Postdoctoral Position in Immunology: Harnessing a Human Lymphoid Organ-on-chip for Evaluating Innovative mRNA Vaccination Strategies

Postdoctoral Position in Immunology: Harnessing a Human Lymphoid Organ-on-chip for Evaluating Innovative mRNA Vaccination Strategies

Institut Pasteur

Paris, France

A post-doctoral position is available to advance the development of a 3D human lymphoid organ model and apply this model to test new mRNA vaccination platforms. The position is fully funded for 2.5 years in the frame of the European Vaccine Hub project.

Vaccine development is still hampered by the challenges of evaluating the immunogenicity of multiple vaccine candidates in humans. This issue can be addressed by harnessing advances in tissue engineering, via the design of new organ-on-chip models that mimic features and functions of human lymphoid tissues in vitro. In this project, we will take advantage of a recently developed lymphoid organ-on-chip model (LO chip; R. Jeger-Madiot et al., J Exp Med 2024) to assess novel mRNA vaccination strategies.

We will first aim at comparing the immune responses induced in the LO chip by classical mRNA-liponanoparticles (LNPs), self-amplifying mRNA LNPs, and mRNA-LNPs encoding self-assembling virus-like particles. The kinetics of antigen expression, the innate responses induced in antigen presenting cells, and the differentiation of specific B and T cells will be evaluated by spectral flow cytometry and scRNAseq, while CD4+ T cell/B cell interactions will be probed by confocal microscopy.
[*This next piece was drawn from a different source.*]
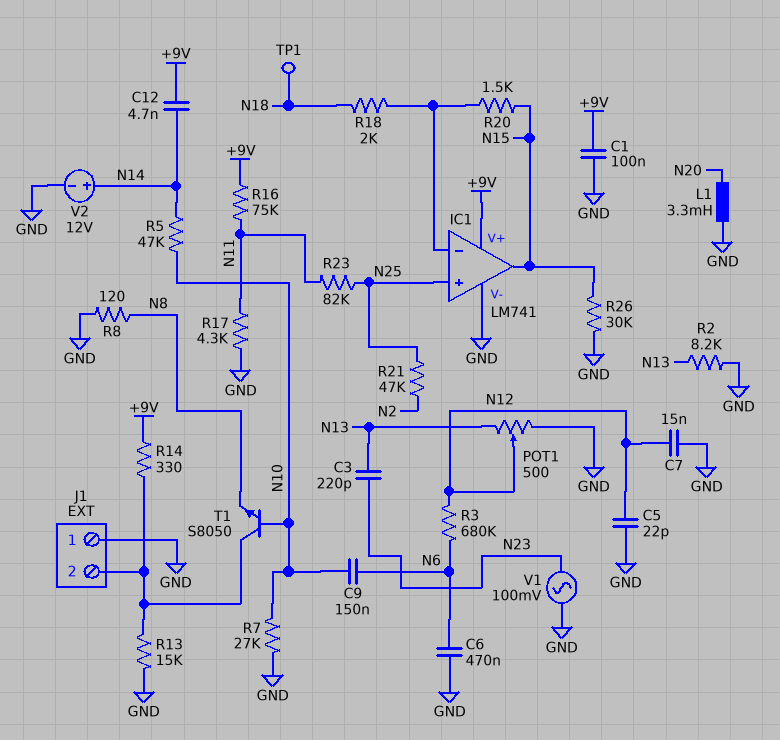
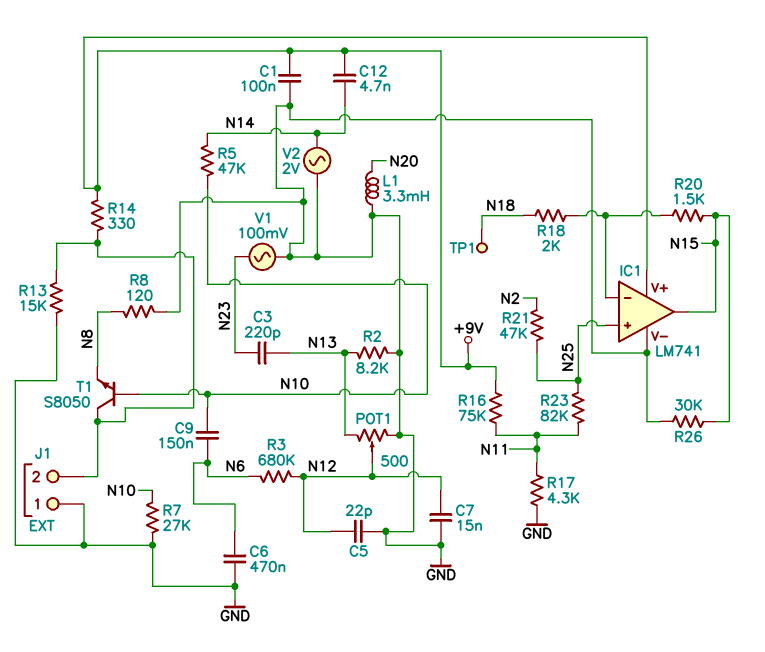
V2: 12V (plus N14, minus GND) -> AC 2V (GND, N14)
The project will then aim at devising a new generation LO chip model that better recapitulates the human lymphoid tissue architecture. We will use engineered stromal cells to generate tissue compartmentalization, aiming at recapitulating a T cell zone dedicated to DC/T cell interactions and a B cell zone where germinal center-like structures may develop. In first intent, T cell zones will be established using autologous stromal cells expressing FLT3L and CCL21, while B cell zones will be generated with stromal cells expressing CXCL13. The impact of spatial organization on vaccine responses will be assessed using the optimal mRNA-LNP formulation defined in Aim 1, with readouts focusing on specific B cell responses and antibody maturation. This project should provide a robust human-relevant platform for evaluating a broad variety of vaccination and immunotherapeutic strategies.

Qualifications:

We are looking for a skilled and highly motivated candidate with:

• a PhD in immunology, with expertise in T cell/B cell interactions and/or vaccinology;
• an expertise in advanced flow cytometry;
• a strong motivation to learn organ-on-chip technologies;
• a track record of publications in relevant scientific fields.

Expertise in tissue engineering will be an asset. Good communication skills in spoken and written English are essential.